6. Canada soon saw that its objectives and those of the Chinese BI’s were opposite. David Ley says : “Departure from the bull markets of East Asia to the slow if steady returns and high taxation of Canada was a dubious economic proposition, and migration was seen much more as an a project to maximize family objectives : geopolitical security, educational options for children, quality of life for the nuclear family and often (a better place for) ageing parents.” (P.26)
7. In 1988, Vancouver’s EXPO 86 lands (about one-sixth of Vancouver’s downtown area) were sold to Hong Kong billionaire Li Kashing at a bargain price. He had been involved in property purchases in Vancouver and other Canadian cities on a small scale in the late 1960′s. David Ley says that in the same year, David Lam was appointed Lieutenant Governor of B.C. This was a very clear symbolic counterpart to the sale of the Expo lands and a clear signal to Asia that B.C. was open to entrepreneurs. (P.55)
8. Between 1980 and 2008. about 400,000 immigrants entered Canada through the BIP. Canada’s high BIP numbers are attributable to how easy it was to enter Canada. (BI’s had to get only 35 points to satisfy immigration requirements compared to 67 for skilled immigrants). (Pp.58-59)
9. Between 1980 and 2001, most immigrants (about 78%) went to three areas : Toronto–40%; Montreal–14%; Vancouver–14.2% Most refugees went to Toronto (35.8%) and Montreal (18.5%). Only 7.0% went to Vancouver. (P.60)
10. Language inability is correlated with failure : 57% of BI’s could not speak French or English, compared to 44% of all immigrants.
11. Korean entrepreneurs were more successful than the Hong Kong and Taiwanese groups because they worked in non-ethnic areas. (P.111) Vancouver and Richmond entrepreneurs recorded the weakest performance because they competed with one another. Their experience confirmed European experience where “breaking-out” of the enclave was seen as a necessity for success. (P.112)
11. Surveys showed that relatively few BI’s (62%) were planning to work here, thus subverting government objectives. This compared to 76% of all immigrants and 85% of skilled workers. Hong Kong, Taiwan, China and South Korea accounted for most of BI’s to Toronto (58%), Montreal (54%), and Vancouver (80%). Most South Koreans came as entrepreneurs. Vancouver took 15,000 more BI’s than Toronto between 1980 and 2001. This was to cause significant increases in Vancouver’s housing market, and make most housing unaffordable. (P.63)

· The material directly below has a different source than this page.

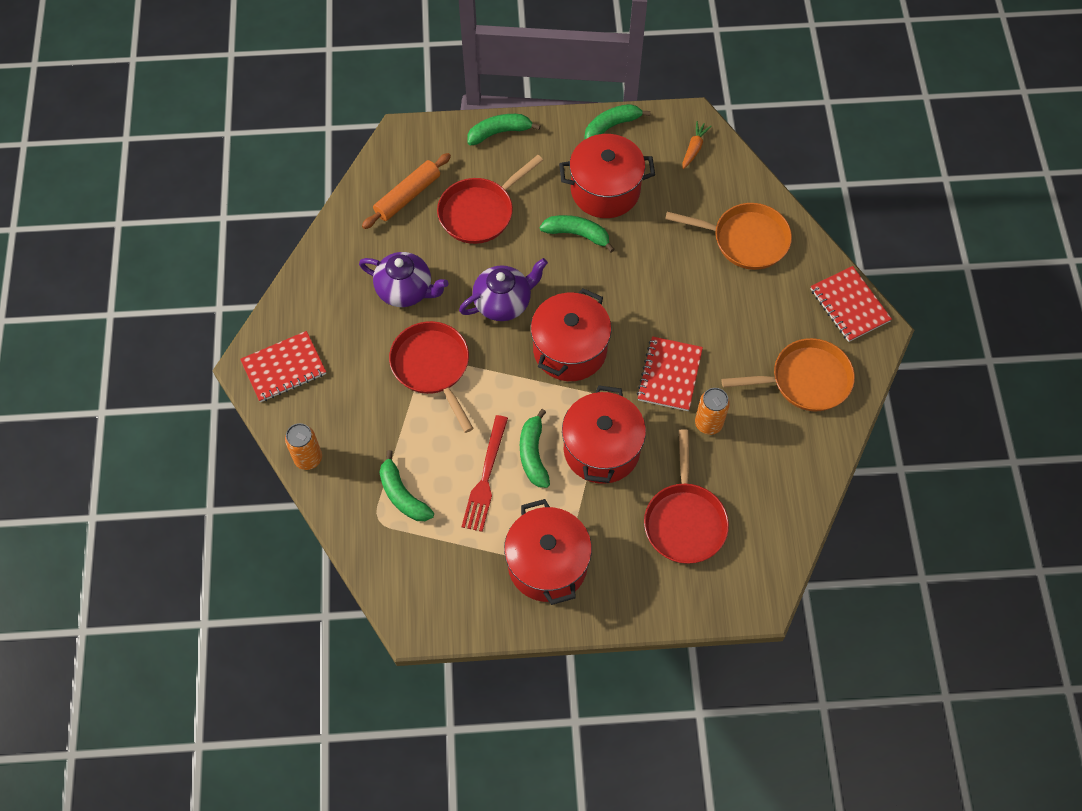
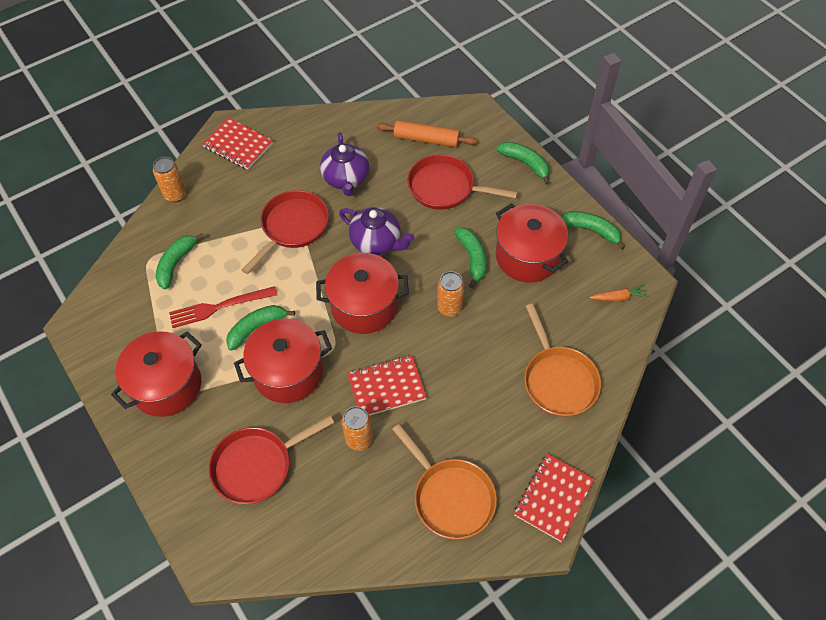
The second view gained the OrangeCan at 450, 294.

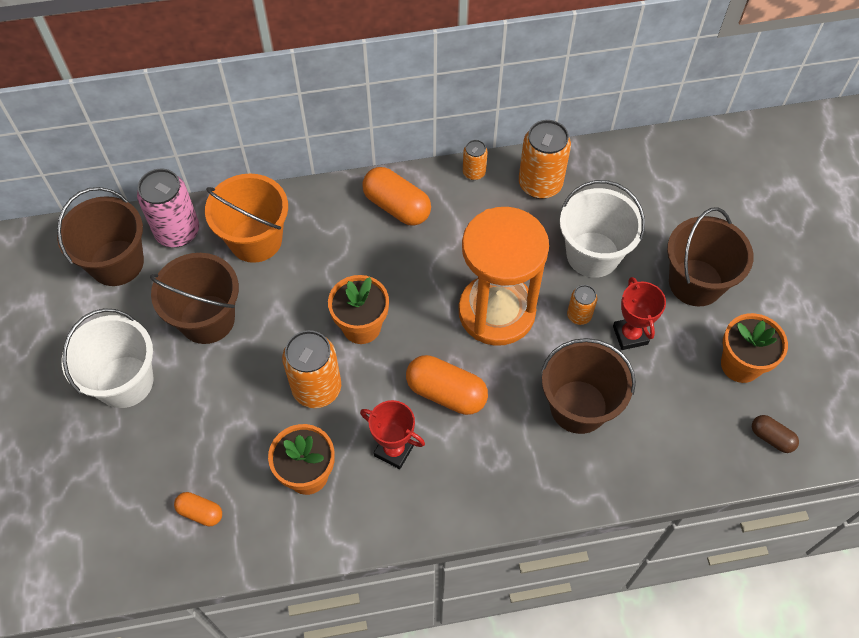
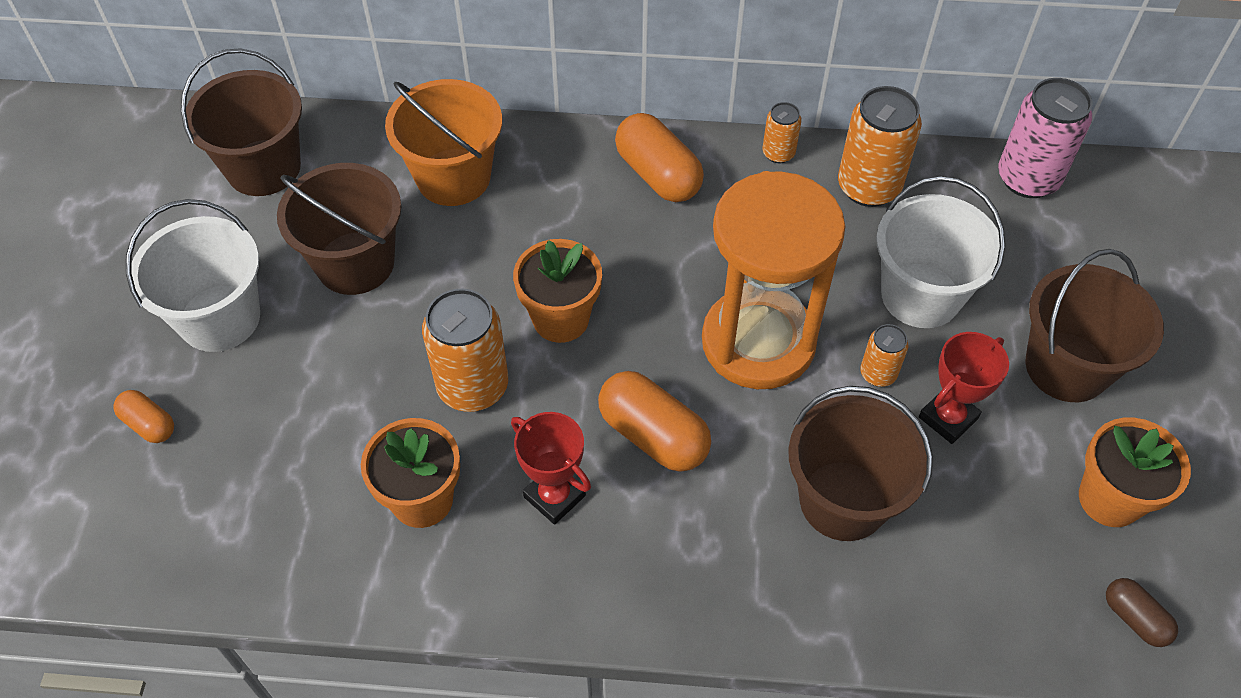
The PinkCan ended up elsewhere, having gone from 168, 208 to 1045, 138. The OrangeCapsule ended up elsewhere, having gone from 198, 509 to 143, 416. The RedTrophy at 639, 313 ended up facing another way, 45 degrees clockwise from before.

12. A national panel study of more than 12,000 immigrants who landed in 2000-2001 found that 37% of BI’s in Vancouver had purchased single family housing within 6 months, compared with 17% for other immigrants and refugees. (P.64).
13. Canada’s senior immigration officer in Hong Kong incorrectly described Business Immigrants as immigrants landing on their feet running. (Pp.64-65)

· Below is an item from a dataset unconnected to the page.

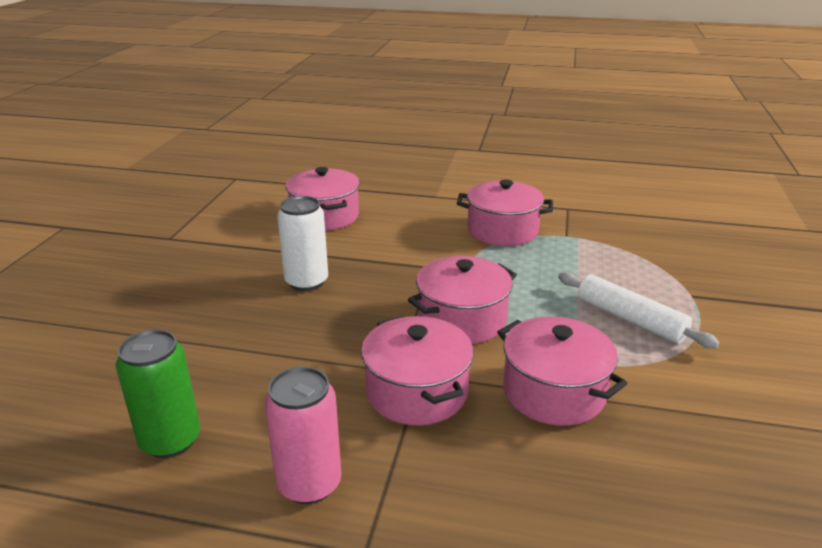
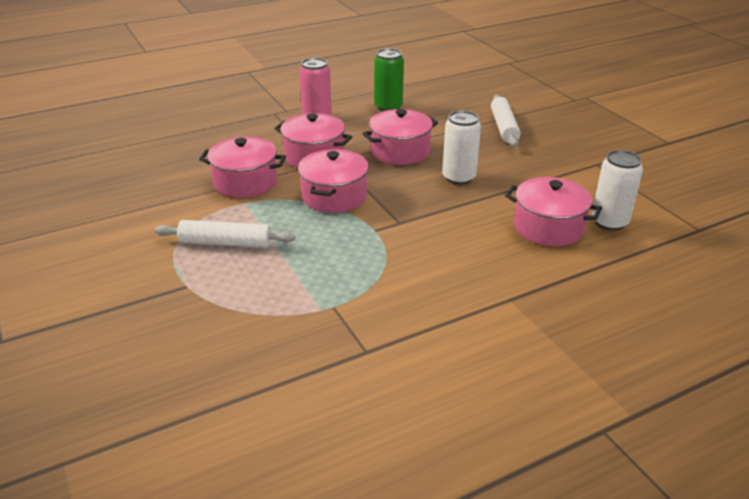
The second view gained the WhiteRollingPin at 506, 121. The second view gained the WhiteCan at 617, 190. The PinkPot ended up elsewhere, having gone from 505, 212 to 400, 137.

14. Ottawa boasted about all of the money that BI’s brought with them : from 1986 to 2005, $8.7 Billion had been registered in subscriptions and about 25,000 jobs maintained or created. It would not be long before officials suspected that the job creation numbers were inflated. About $27 Billion was brought to the Vancouver area in the years 1988 to 1997. (P.70) Huge inflows of billions arrived at banks. (P.71) BI’s sought ways to put money into safe places in order to avoid taxes. Peter Newman’s book, “Titans”, portrayed Asian BI’s as success stories. The Vancouver Sun ran abridged segments of Newman’s book on its front pages. David Bond of the Hong Kong -Shanghai Bank of Canada boasted that if he were the czar of immigration, he would send a fleet of Boeing 747′s to Hong Kong to pick up BI’s. All of this hype was false. Ottawa assumed that these people would be revealing their assets and that it would be receiving significant revenue from Business Immigrants, but that did not happen.

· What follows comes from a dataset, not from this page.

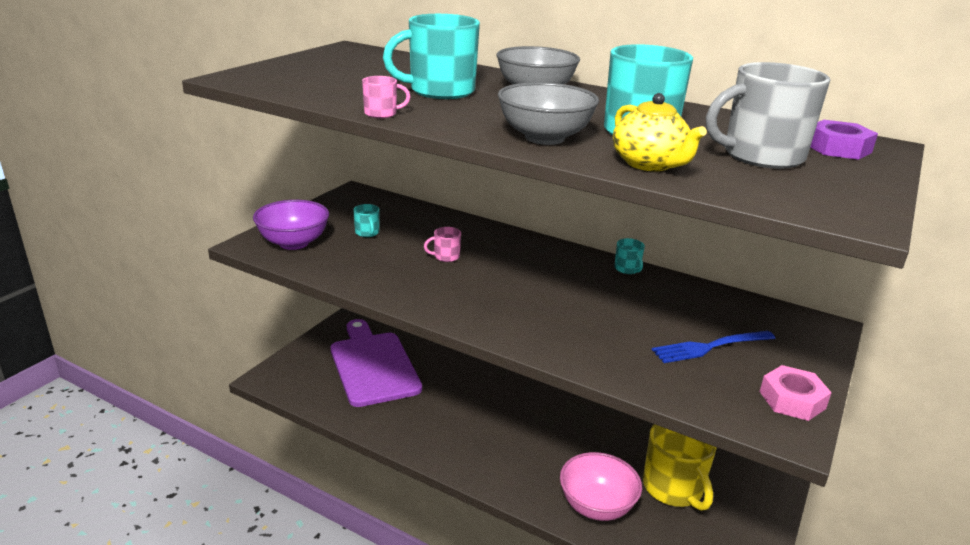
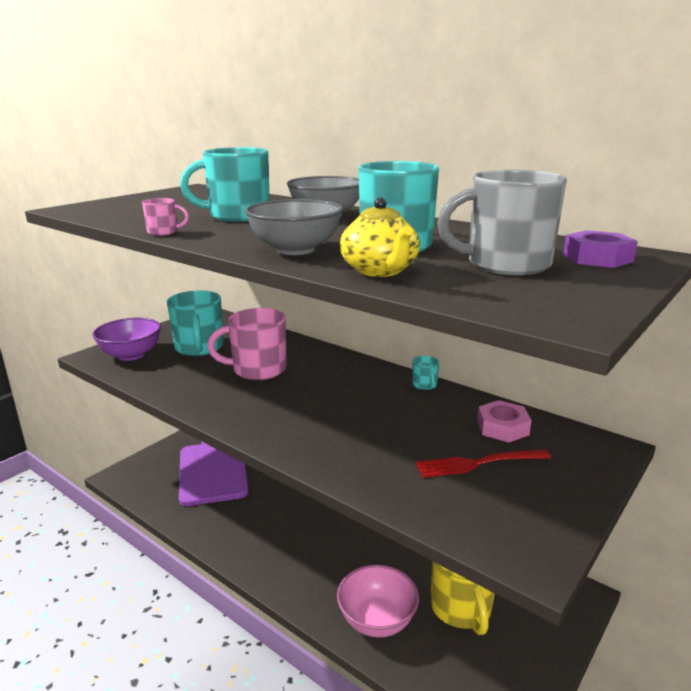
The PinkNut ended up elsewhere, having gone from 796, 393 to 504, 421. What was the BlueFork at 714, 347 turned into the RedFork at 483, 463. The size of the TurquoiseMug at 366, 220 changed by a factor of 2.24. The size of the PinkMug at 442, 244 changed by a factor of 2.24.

15. In fact, a senior Citizenship and Immigration manager said that gov’ts did not know if the BIP was working—-even after 15 years. (P.108)
16. Many BI immigrants were cheated by immigration consultants. Ottawa knew about this, but did nothing for 24 to 25 years. In 2004, it required consultants to organize themselves into a self-regulating association. “Among the paradoxes of the BIP is how a programme so revered by senior governments has contributed so much anguish among its clients.” (P.120)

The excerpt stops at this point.